The purpose of BAL-type devices, currently, is not to permanently replace liver functions, but to serve as a supportive device, either allowing the liver to regenerate properly upon acute liver failure, or to bridge the individual's liver functions until a transplant is possible.

Function

BALs are essentially bioreactors, with embedded hepatocytes that perform the functions of a normal . They process oxygenated blood plasma, which is separated from the other blood constituents.
Several types of BALs are being developed, including hollow fiber systems and flat membrane sheet systems.

Hollow fiber system

One type of BAL is similar to kidney dialysis systems that employ a hollow fiber cartridge. Hepatocytes are suspended in a gel solution, such as collagen, which is injected into a series of hollow fibers.

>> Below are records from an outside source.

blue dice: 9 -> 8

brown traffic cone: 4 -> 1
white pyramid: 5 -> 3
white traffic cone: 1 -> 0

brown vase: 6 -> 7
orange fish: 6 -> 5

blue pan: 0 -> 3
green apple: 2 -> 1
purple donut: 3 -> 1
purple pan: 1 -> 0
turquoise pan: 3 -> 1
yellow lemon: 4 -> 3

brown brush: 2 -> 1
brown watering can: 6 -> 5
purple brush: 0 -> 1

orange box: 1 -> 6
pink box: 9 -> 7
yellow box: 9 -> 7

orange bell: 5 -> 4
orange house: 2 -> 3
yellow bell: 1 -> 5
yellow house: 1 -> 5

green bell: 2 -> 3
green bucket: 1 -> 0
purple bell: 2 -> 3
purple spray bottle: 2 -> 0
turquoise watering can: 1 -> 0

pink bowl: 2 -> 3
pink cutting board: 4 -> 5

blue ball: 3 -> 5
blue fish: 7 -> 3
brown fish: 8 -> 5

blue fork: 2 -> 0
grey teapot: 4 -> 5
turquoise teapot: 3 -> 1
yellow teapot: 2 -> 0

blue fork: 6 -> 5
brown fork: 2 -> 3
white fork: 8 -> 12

In the case of collagen, the suspension is then gelled within the fibers, usually by a temperature change. The hepatocytes then contract the gel by their attachment to the collagen matrix, reducing the volume of the suspension and creating a flow space within the fibers. Nutrient media is circulated through the fibers to sustain the cells. During use, plasma is removed from the patients blood. The patient's plasma is fed into the space surrounding the fibers. The fibers, which are composed of a semi-permeable membrane, facilitate transfer of toxins, nutrients and other chemicals between the blood and the suspended cells. The membrane also keeps immune bodies, such as immunoglobulins, from passing to the cells to
prevent an immune system rejection.

Comparison to liver dialysis

The advantages of using a BAL, over other dialysis-type devices, is that metabolic functions, in addition to detoxification, can be replicated without the use of multiple devices. There are currently several BAL devices in clinical trials.
A series of studies in 2004 showed that a BAL device reduced mortality by about half in acute liver failure cases. The studies, which covered 171 patients in the U.S. and Europe, compared standard supportive care to the use of a bioreactor device using pig liver cells.